Para a ativista e ex-secretária de direitos humanos de São Paulo, Soninha Francine, faltam programas habitacionais adaptados às necessidades dos imigrantes, que incluem redes de apoio, serviços e acesso ao trabalho. “O que dá para fazer é criar um programa de locação, ou melhor, ampliar o programa de locação social para essas pessoas que têm capacidade de fazer um pagamento mensal e estão dispostas a isso. Uma outra possibilidade — mas essa também bem arriscada juridicamente falando — é conceder o auxílio Reencontro para que essas pessoas continuem morando onde estão.”
Rafael Negreiros, da Defensoria Pública, lembra que São Paulo não possui uma política habitacional efetiva. “Temos uma política de expansão urbana, não de habitação. O Plano Local de Habitação de interesse social de 2016 foi enviado à Câmara e nunca foi aprovado.”
Atualmente, Rafael coordena o Observatório das Comunidades, ligado ao NHABURB. O grupo nasceu de demandas dos movimentos de moradia e busca atuar diretamente nas comunidades. No caso dos imigrantes angolanos, o Observatório informou que está tentando aprofundar o diálogo com o Centro de Referência e Atendimento para Imigrantes (CRAI) Oriana Jara, unidade próxima à ocupação do Granjal. “O poder público deveria olhar essas pessoas não como problema, mas como fonte de contribuição para a sociedade brasileira”, avalia Garcia.
O artigo 5º da Constituição Federal garante aos refugiados e imigrantes em território nacional os mesmos direitos que cidadãos brasileiros, como o direito à segurança e à moradia.

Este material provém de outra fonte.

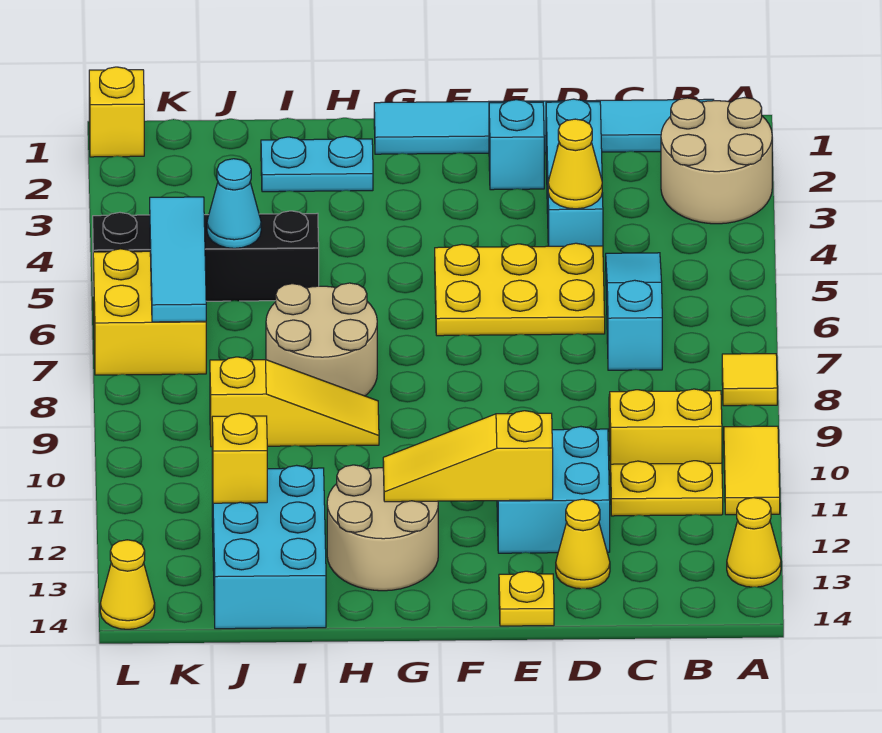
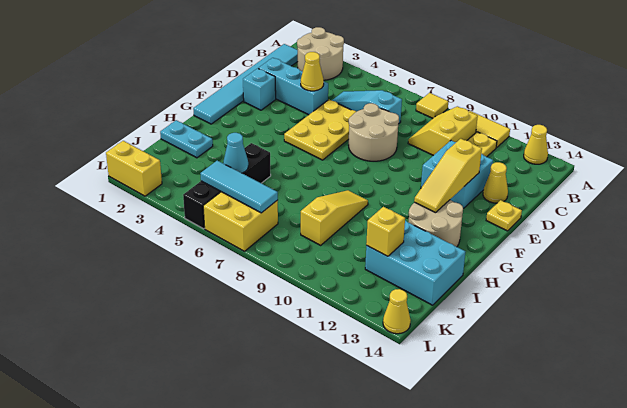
cyan plate H2:I2 level 1 -> cyan plate I1:I2 level 1
tan round brick H7:I8 level 1 -> tan round brick D7:E8 level 1
yellow brick L1 level 1 -> yellow brick L1:L2 level 1

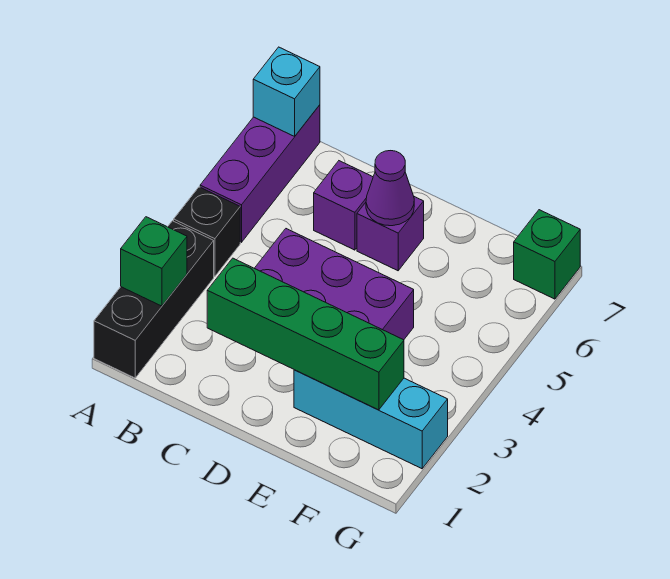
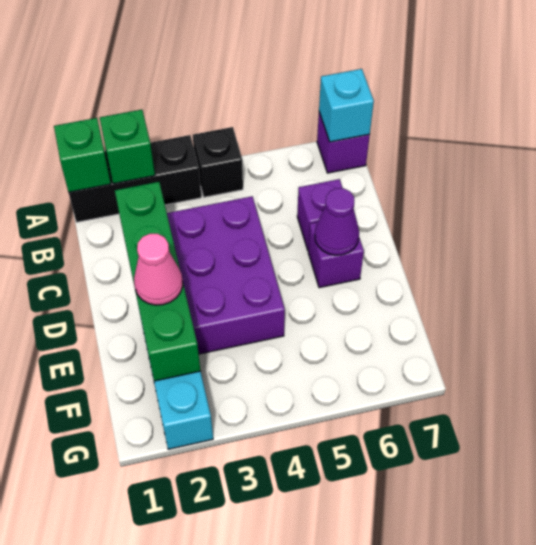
purple brick A5:A7 level 1 -> purple brick A7 level 1
none -> pink cone E2 level 3
green brick G7 level 1 -> green brick A1 level 2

Enquanto isso, a Lei de Refúgio nº 9.474/1997 confere aos refugiados o pleno acesso ao trabalho formal e aos serviços públicos, como assistência social. Vigente desde 2017, a Lei de Migração estipula o princípio de universalidade dos direitos humanos, além da difusão de garantias para imigrantes. Inclusive, sendo garantido pelo Estado aos pais de nascidos no Brasil, mesmo sendo imigrantes, os mesmos direitos que os brasileiros.
Em outubro de 2025, o Governo Federal publicou o decreto que institui a Política Nacional de Migrações, Refúgio e Apatridia. Com a proposta de coordenar e articular ações setoriais entre as esferas federais, estaduais e municipais, o decreto reconhece a população migrante, refugiada e apátrida como propulsora do desenvolvimento econômico e social do país. Além disso, passa a valorizar o enraizamento comunitário na implementação de mecanismos de promoção da migração regular.